Science fiction has portrayed all kinds of space warfare, most based on Earth naval warfare of one time or another. Despite what is out there, I really don’t think we’re going to see the future equivalents of men-of-war going broadside to broadside against each other (Star Wars), or a reenactment of the battle of Midway, with tiny fighters striking at massive carriers (Battlestar Galactica). So what will a battle in space actually look like, and what weapons and defenses will be used. Now in this blog I will be discussing ships and weapons of the far future. I don’t think we will be doing much more than shooting slow missiles and lasers at each other in the near future. So this will consider warfare in an interstellar age with some assumptions. One is that we will still have to obey the laws of physics, though we may be able to circumvent some of their effects, like inertia. And we will not have light amp weapons capable of going faster than light, so I will assume that most battles will take place at slower than light speeds. I have no idea how we will finally get around the light barrier, and if we even can. How we do it will have an effect on how we fight in that other realm, and I will eventually have an entry about those possibilities as well. But for this essay I will concentrate on fighting between slower than light vessels within a solar system, and the possibilities and pitfalls of different weapons systems that might be used.
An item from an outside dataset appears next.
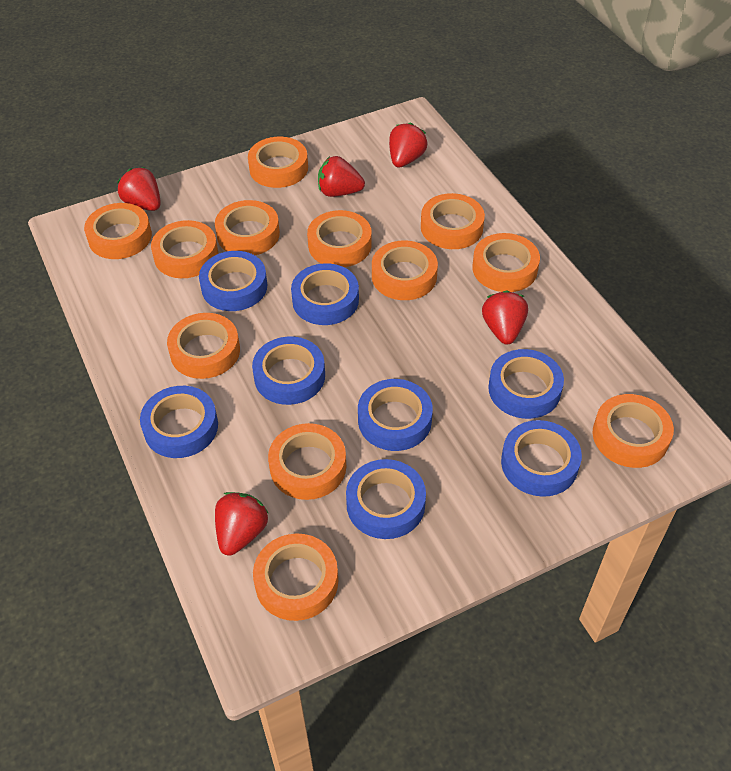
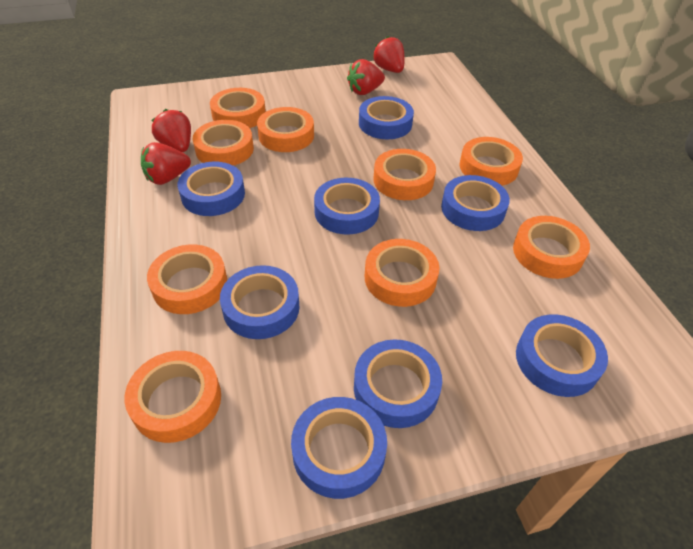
orange tape: 12 -> 9
red strawberry: 5 -> 4

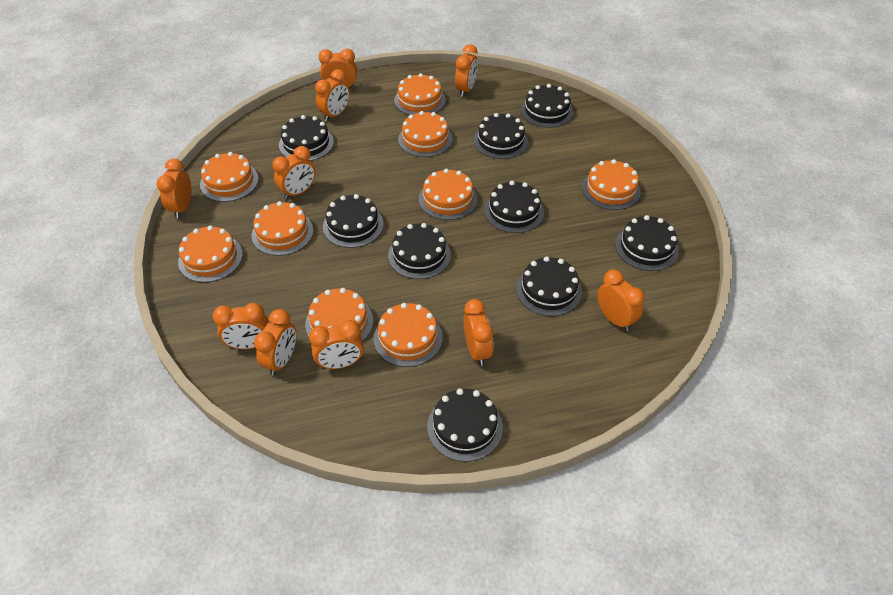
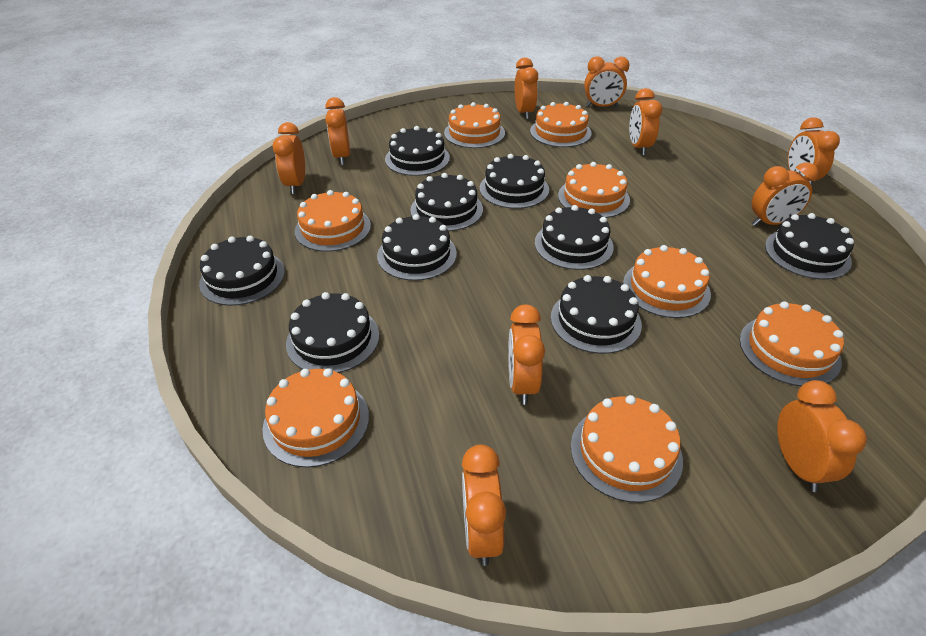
orange cake: 9 -> 8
First, a note on hiding in space. It is really really hard to do. Sure, you may be able to use light bending screens, which we are near to deploying today, to make the ship invisible. They might even be able to absorb radar and lidar and not show up on those systems. But ships with huge drive systems and powerful weapons have to generate a lot of energy, and they will radiate heat like small stars. Unless they have something between them and the enemy like a planet or asteroid they will be detected. I have some ideas on how to circumvent this detection that I will talk about in a future blog.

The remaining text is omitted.